Fulminanter Auftakt bei Höchsttemperaturen auf der Future Bühne mit dem Duo Carl Cox und Nicole Moudaber. In der ersten halben Stunde haben die beiden die Crowd so was von weggeblasen, wie ich es schon seit langer Zeit nicht mehr gehört habe – drittbestes Set des Festivals! Kickrey „Dark Place“, SRVD „Yard Man“, Marco Farraone „Pressure“, Green Velvet & Patrick Topping „Voicemail“, The Advent „Format / Marco Faraone Remix” gehörten zu den fantastischen Sechs, die alles kurz und klein schlugen und einige Besucher mit Kreislaufkollaps Schachmatt setzten.
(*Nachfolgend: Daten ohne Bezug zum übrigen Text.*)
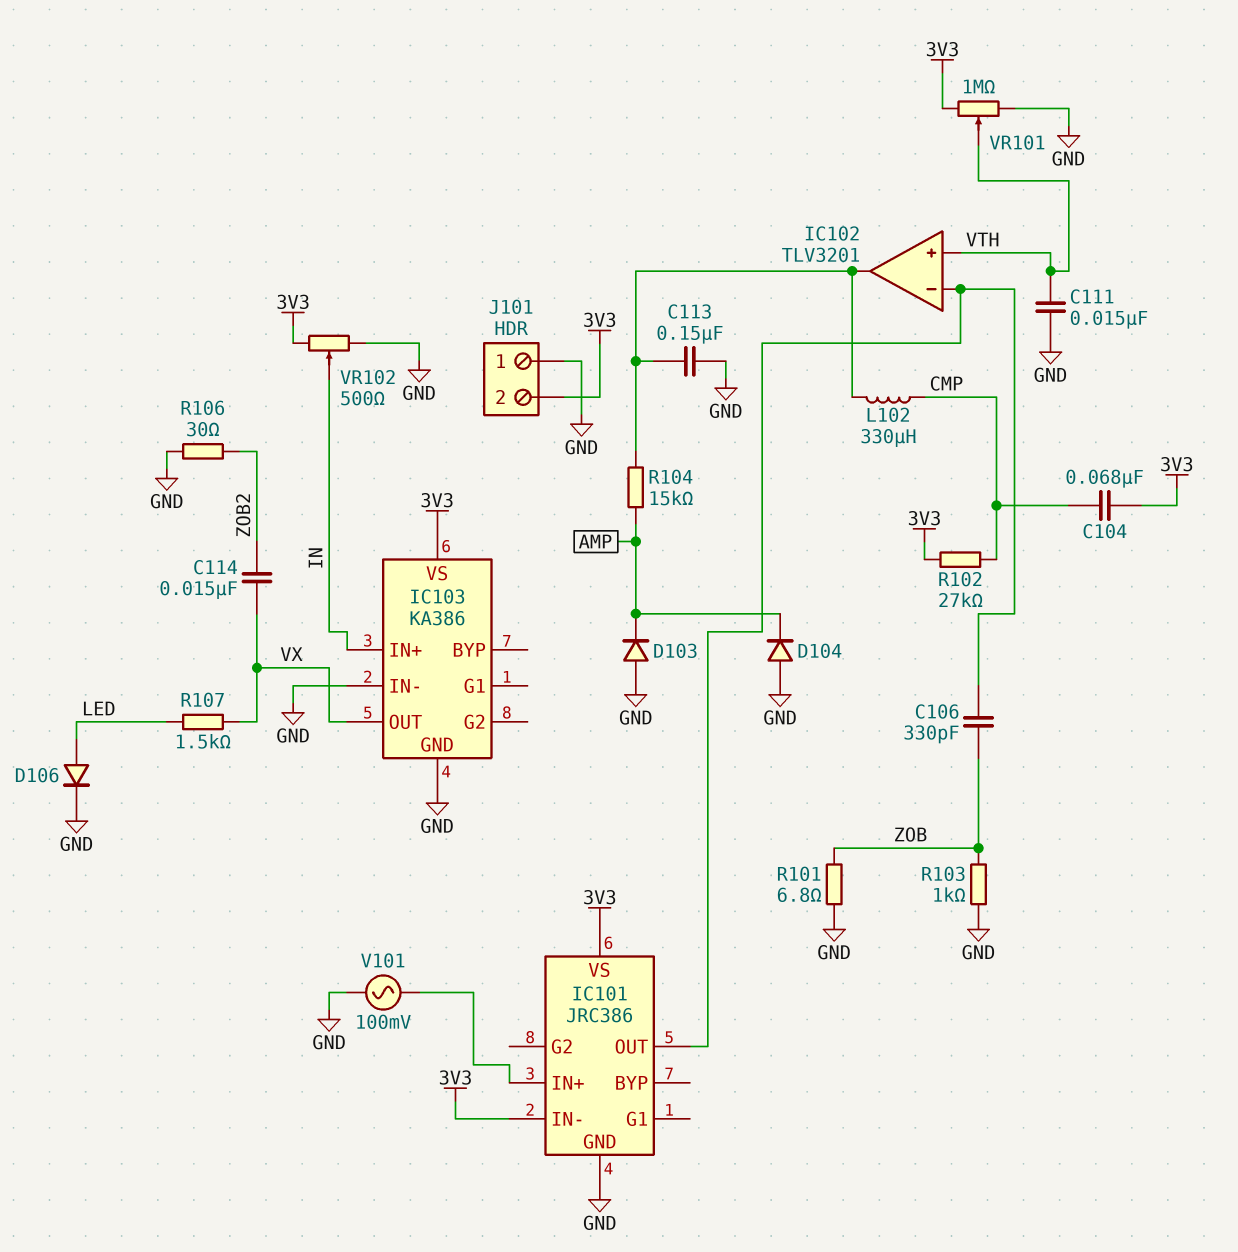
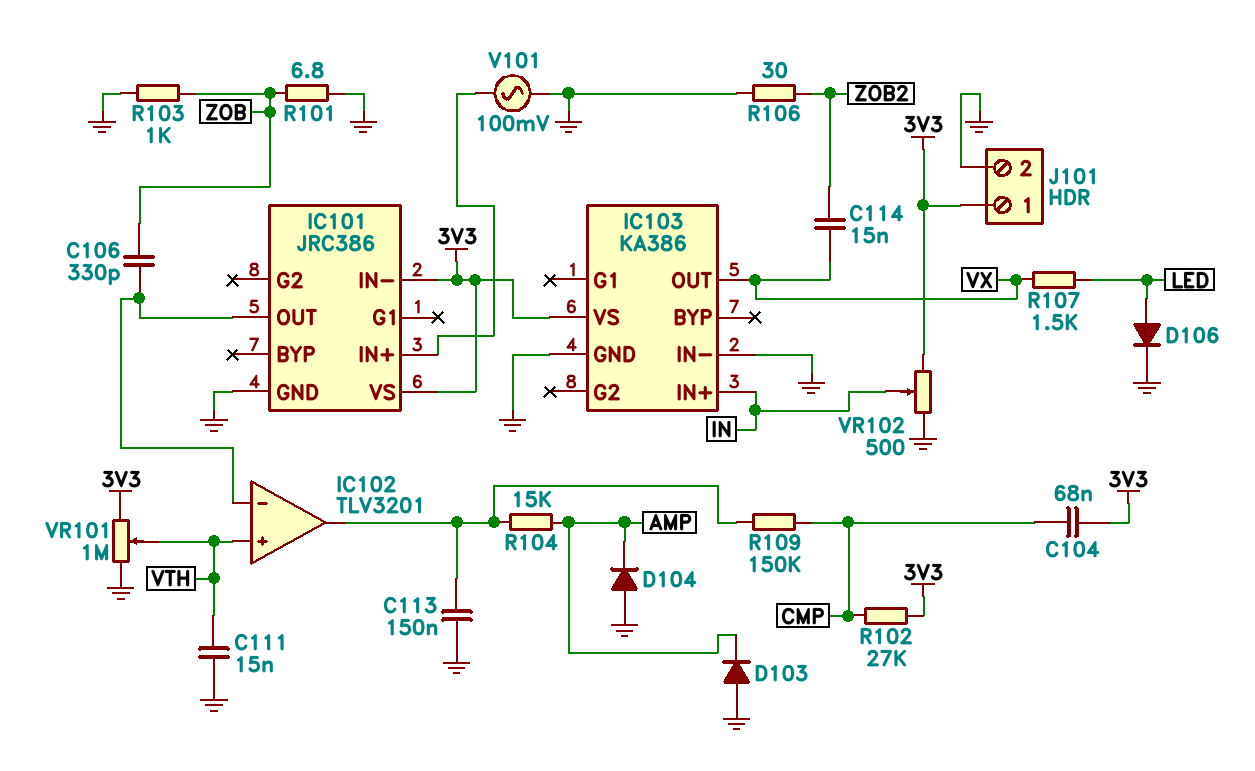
J101 pin 1: GND -> 3V3
J101 pin 2: 3V3 -> GND
L102: 330uH (CMP, IC102/out) -> none
R109: none -> 150k (CMP, IC102/out)

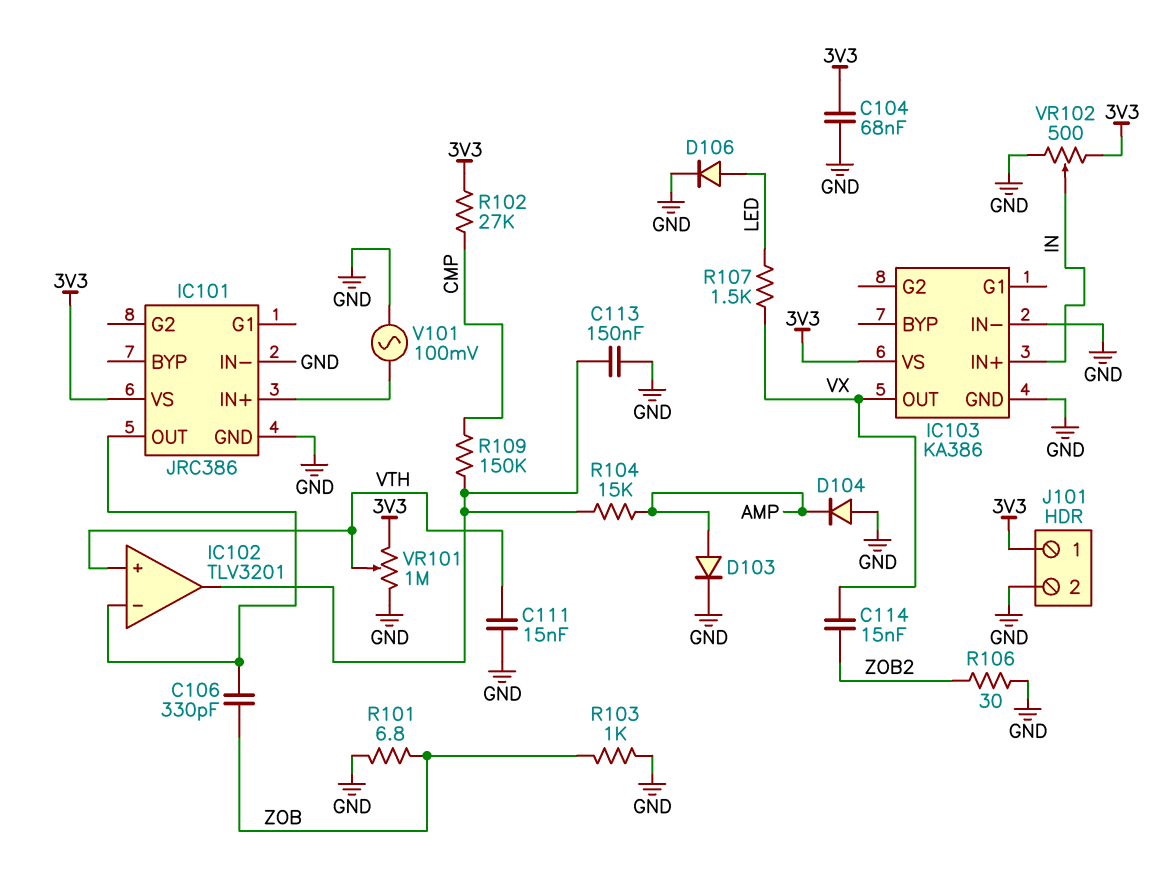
C104: 68nF (3V3, CMP) -> 68nF (3V3, GND)
D103: diode (A GND, K AMP) -> diode (A AMP, K GND)
IC101 pin IN-: 3V3 -> GND

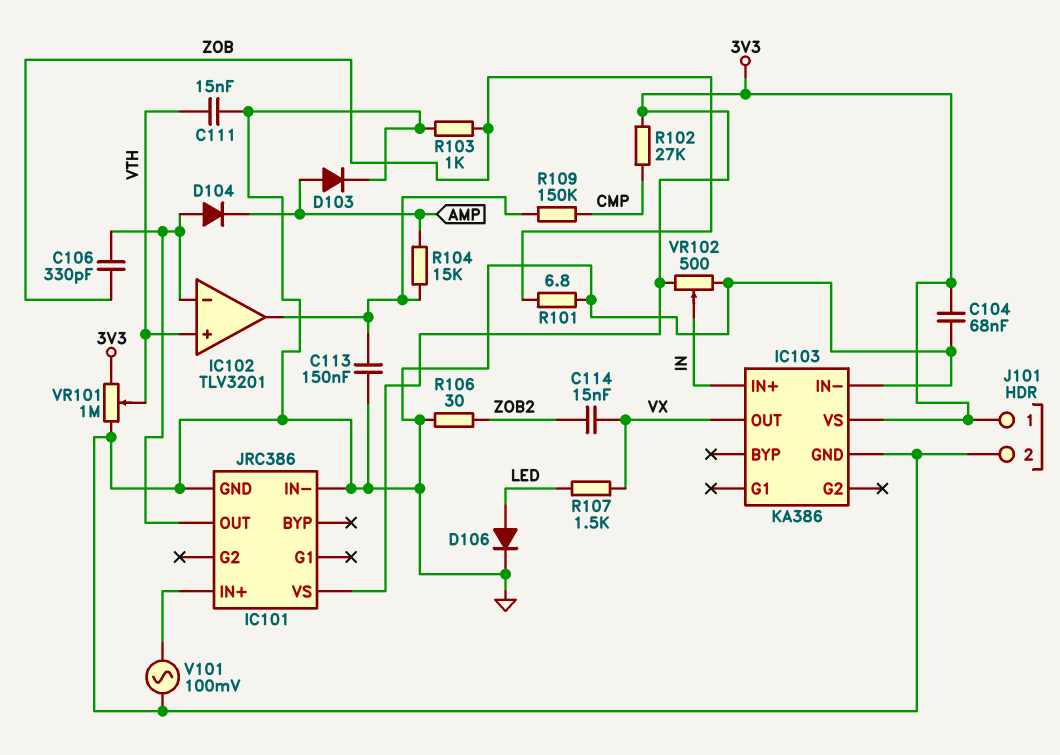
D104: diode (A GND, K AMP) -> diode (A IC101/OUT, K AMP)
Auf der gleichen Bühne danach ein undankbarer Job für Minimal-House Spezialist Frank Wiedemann von Âme – er verlor mit seinem eher eklektischen Sound 95 (!) % des Publikums. Selber Schuld, wenn ich konsequent an meinem Stil festhalte; andererseits auch dämlich vom Veranstalter konzipiert. Nach 25 Minuten schwenkte er auf härtere Sounds um (Dom Dollar „Strangers / Nora En Pure Mix“, DJ Abang Banting Dedek Bang „Shain Mix“) und lieferte später mit der Eigenproduktion Âme & Karyyn „The Witness“ amtlich ab. Vermisst wurde Mathew Johnson, der eigentlich im Team mit Frank an den Start gehen sollte. Nach dem soliden DJ Stussy, performte zum Abschluss Hot Since 82 das beste Set der drei Tage und machte seinem Nimbus und den vielen Auszeichnungen, die er über die letzten 10 Jahre sammeln durfte alle Ehre. Schöner, grooviger, harter House Sound, der die Massen an der Voyager Stage fett begeisterte. Kostproben seines unglaublichen Sets: Makebo & Volen Sentir „Alchemist“ – welch ein Track!, Mane „Maya / Alex Neri Remix“, Diego Amura „Euphoria“, Gianni Firmaio „Tete Du Beat“ – auch er spielte einen der beiden Festivalshits und ließ die pickepackevolle Tanzfläche explodieren.

Die Songs

Zwei Titel dominierten das Festival und die hatten einige DJs im Gepäck. Unter anderem setzten Fatboy Slim, Peggy Gou und Hot Since 82 auf den 30 Jahre alten (!) Klassiker von Capricorn „20Hz“ auf R&S aus dem Jahr 1993 im neuen Remixgewand von Marco Lys – die zweimalig ratternde Percussionsequenz im Mittelpart verwendet DJ Dero „Batucada“, ähnlich ebenfalls bereits 1993. Das Video mit mordlüsternden, weiblichen Sexmonstern, die einen gestrandeten Schiffbrüchigen verspeisen, setzt dem Ganzen noch die Krone auf. Das Teil wird den gesamten Festivalsommer dominieren! Noch eine Spur raviger kam die neue Scheibe der Chemical Brothers. „All Of A Sudden“ feuert unglaublich und räumt mit den ravig-metallischen Percussions im typischen, trockenen CB Stil komplett ab – besser und mehr kann Festival nicht!!! Die nächtliche Videoshow hierzu im Set von Peggy Gou verstärkte die Wirkung auf ein Maximum und ließ das Gelände kollabieren.

Das Resumee

Ein Festival dieser Größe, mit einem perfekten Fit der Location zur Musik, einem höllisch guten Line Up und einem derartig ultimativen Musikgenuss sucht man anderorts (auch international) vermutlich vergeblich. Eine klasse und empfehlenswerte Veranstaltung, die an der einen oder anderen Stelle noch Nachjustierungsbedarf hat – aber wer hat das in diesen Dimensionen letztendlich nicht. Also Early Bird Catcher: Augen auf im Herbst, wenn die elfte Auflage des Kappa Futur Festivals online gelauncht und ein kulturelles Vergnügen in 2024 greifbar wird.